As these networks are further developed, other features of the input data could be considered. In our analysis, we did not find improvements when using smaller time-bins for the data (Tables S5 and S10), but the length of the time-bin does put a lower bound on accuracy. For data to correspond to a circadian cycle, we chose to use a 24 h interval of data. Requiring 24 h of data limits the ability to immediately assess circadian phase so shorter time intervals are preferrable, but we found that accuracy decreased with decreasing time intervals of data (Figure S1). Incorporating data from when actigraphy and a single DLMO measurement were available in addition to current actigraphy data may also be valuable for future predictions, given the relative consistency of DLMO⁴².

Significance of Activity Rhythms and Challenges Under Circadian Misalignment

Our results demonstrate that activity levels may be important both for circadian phase estimation and other applications using activity as an input because of its circadian variation. Lowest accuracy in our classification approach was seen across models using average features when activity was not included as a model input, unlike previous studies that suggested skin temperature data was more important for prediction accuracy^21,23.

Circadian variation may explain why the actigraphy-based approaches are highly limited in their predictive ability under circadian misalignment; FD protocols result in activity levels at circadian phases different than “normal”: higher levels during scheduled wake during the circadian “night” and lower levels during scheduled sleep during the circadian “day”. Circadian misalignment is common in individuals working night shifts and those with circadian rhythm sleep disorders: two populations that may need accurate phase assessments for interventions. Thus, a different data source or methodology may be required for phase assessment in these populations because of these changes in timing of behaviors and/or different light sensitivities in people with circadian disorders^48,49.

We have presented a novel, machine learning approach in using actigraphy to estimate DLMO that is effective in outpatient, circadian-aligned populations. The classification-based approach introduced here is not limited to the prediction of the rise in melatonin but could also be used to estimate the timing of other hormones.
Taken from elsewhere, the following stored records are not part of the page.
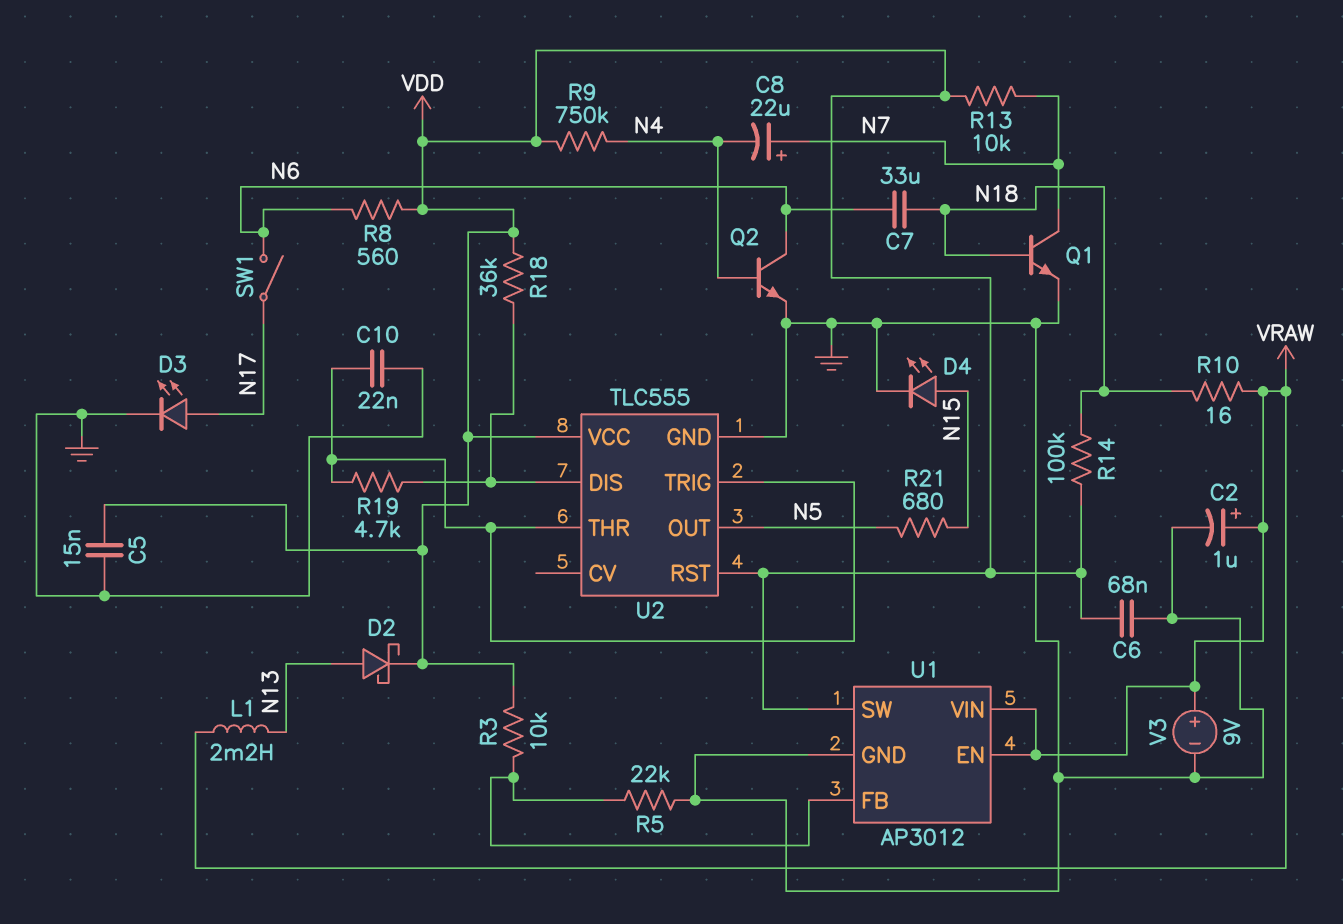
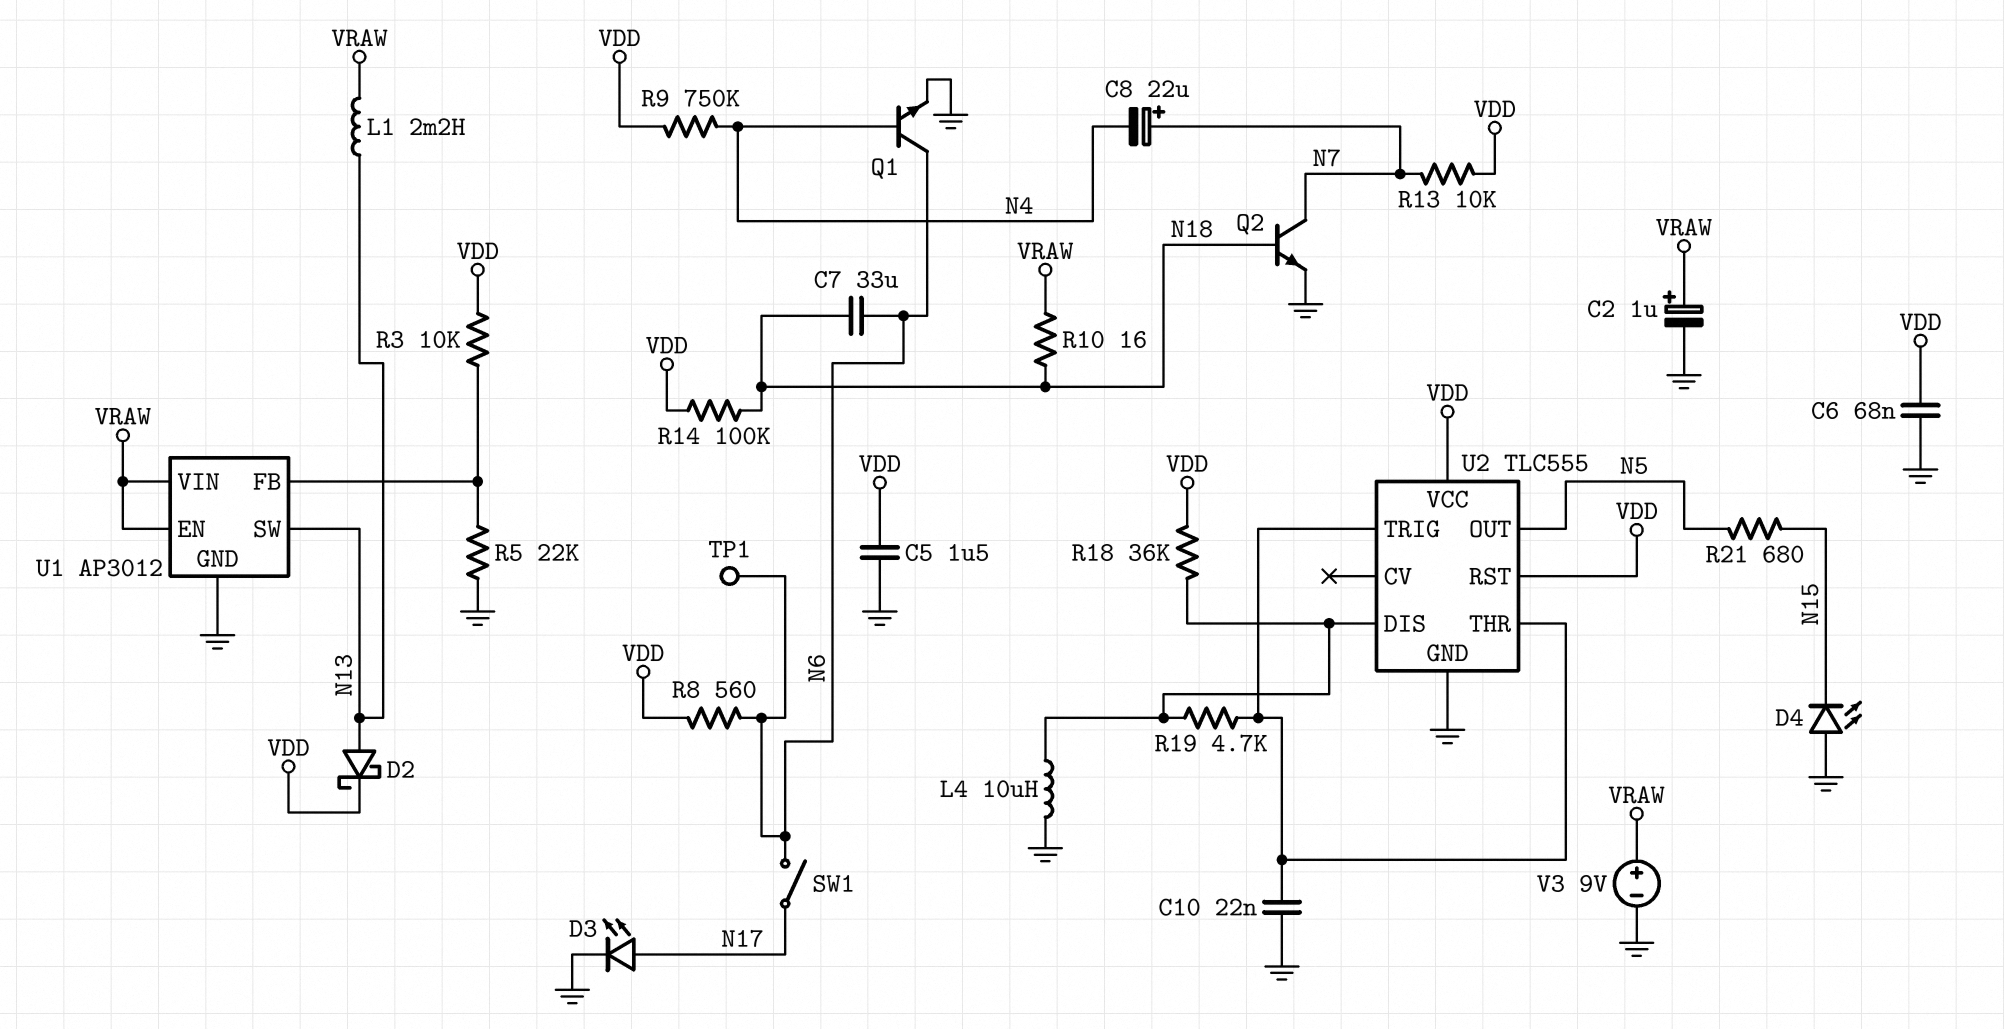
C5: 15nF (GND, VDD) -> 1.5uF (GND, VDD)
D4: LED (A N15, K GND) -> LED (A GND, K N15)
L4: none -> 10uH (GND, U2/DIS)
Q1: NPN (B N18, C N7, E GND) -> NPN (B N4, C N6, E GND)
Q2: NPN (B N4, C N6, E GND) -> NPN (B N18, C N7, E GND)
TP1: none -> test point (N6)
U1 pin SW: VDD -> N13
Data Availability Statement

We will make the datasets available to other investigators upon request. Outside investigators should submit their request in writing to Dr. Klerman. The request must be in accordance with MGB Policies, Harvard Medical School (HMS), and Harvard University guidelines. Such datasets will not contain identifying information per the regulations outlined in HIPAA. Per standard MGB policies, we will require a data-sharing agreement from any investigator or entity requesting the data.